Liberty, a No. 8 seed, is the only team in Region 19 with a first-round match. The Leopards face Wickliffe, a team they beat in a dual earlier this year at the Huron Duals team tournament, at 6 p.m. at Cardinal High School. Liberty could potentially square off against Cardinal, the top seed. It's a scenario Leopards coach Hadi A. Hadi is cautiously excited to see transpire.
"With them implementing the team state duals, I hate to compare it to football, but in other sports, you swap films and you can get a good idea as to what they have and who their best athletes are, but if you haven't seen a team (in wrestling), it's tough to matchup," he said. "It's kind of like playing chess. You really don't know anything about the guy across the table from you. I like it though. I think it's going to be exciting."
A matchup with the Huskies would take place 20 minutes after Liberty's dual with Wickliffe.

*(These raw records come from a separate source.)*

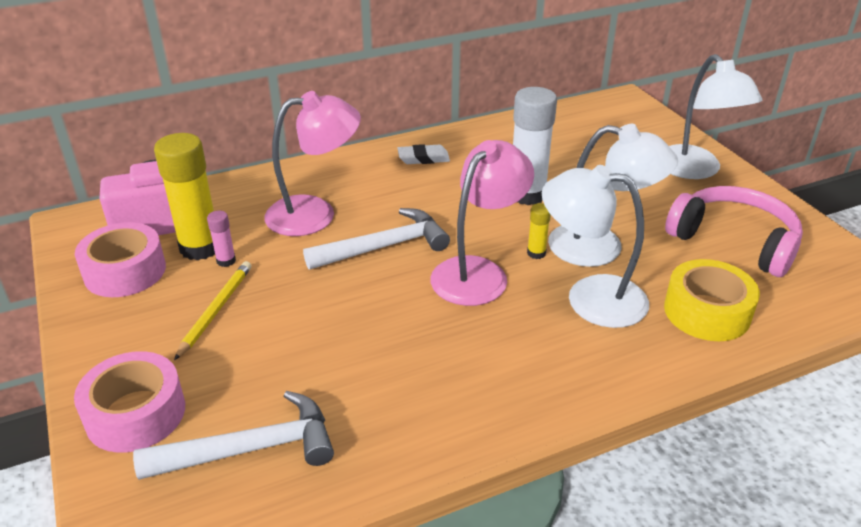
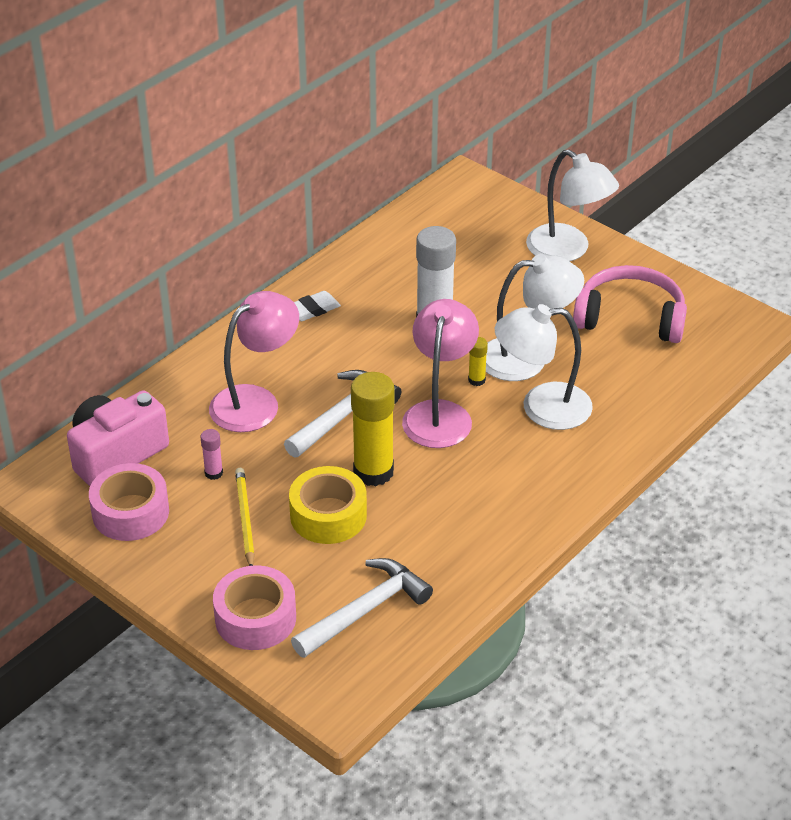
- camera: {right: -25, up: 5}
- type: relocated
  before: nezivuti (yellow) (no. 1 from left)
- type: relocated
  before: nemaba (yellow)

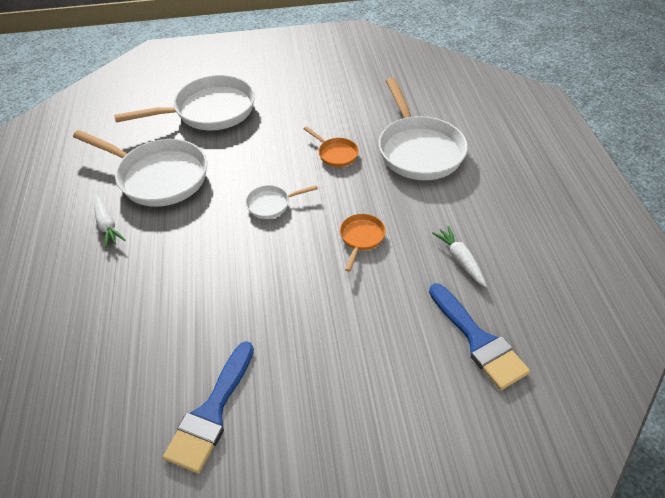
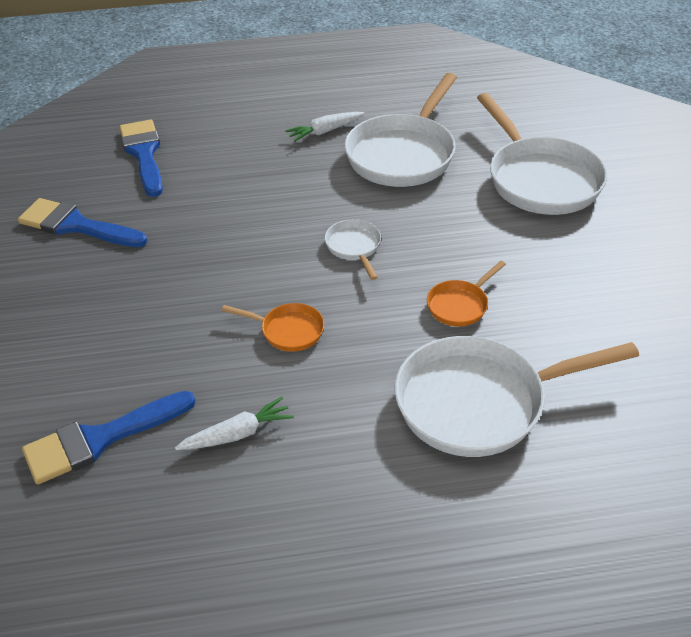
- camera: {right: 90, up: -5}
- type: appeared
  after: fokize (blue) (no. 3 from left)

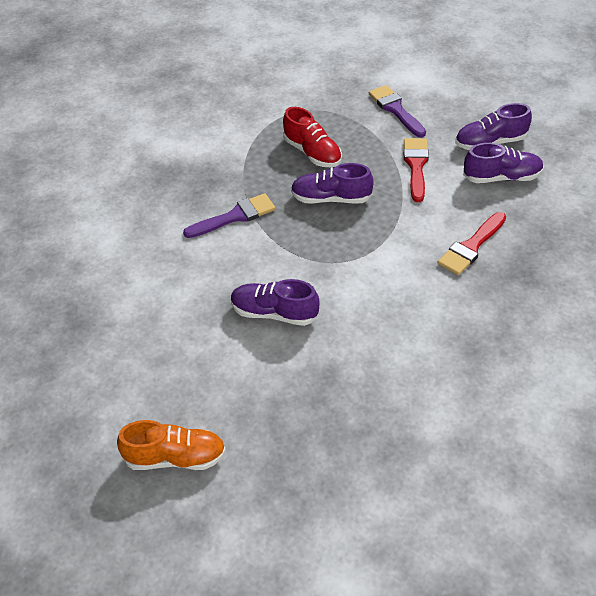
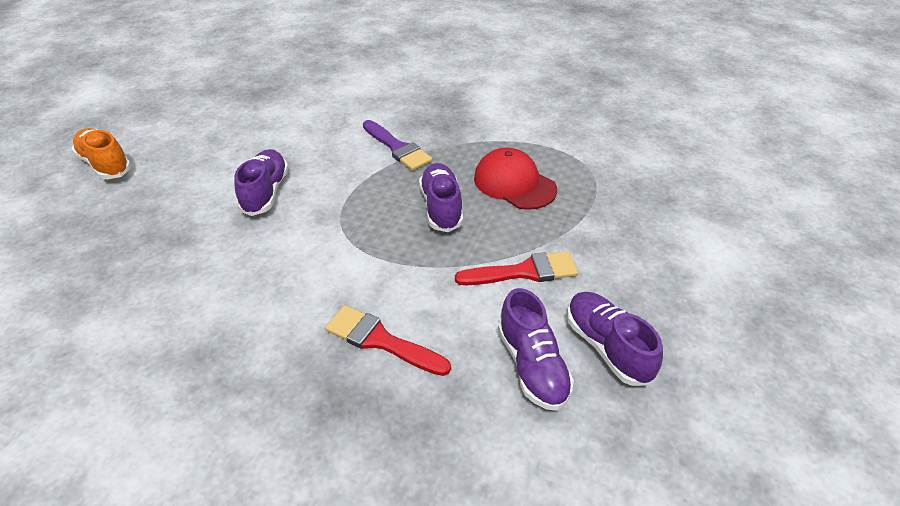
- camera: {right: 75, up: -5}
- type: missing
  before: fokize (purple) (no. 2 from left)
- type: exchanged
  before: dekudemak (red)
  after: denepusel (red)
- type: spun
  before: dekudemak (orange)
  turn: 150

Austintown Fitch coach Brett Powell was one of the people who helped put the new tournament into action. Powell is the president of the Ohio High School Wrestling Coaches Association, which played a major role in the new system. His Falcons, a fifth seed in Division I, Region IV, take on a Hoover team that he said is vastly talented.
"They're pretty tough top to bottom," he said. "I'll know a lot more about our team after this match.
"We've been pretty good in dual meets this year, but when you get bumped up to face a team from the Federal League, well, you better not bring a knife to a gun fight."
Fitch's match is at 6 p.m. at Perry High School.
Boardman, No. 7, also faces a team from the Federal League in the 10th-seeded Canton McKinley Bulldogs. They square off at 6 p.m. at Lake High School. The winner faces Uniontown Lake, No. 2, 20 minutes after the conclusion of the Boardman-Canton McKinley dual.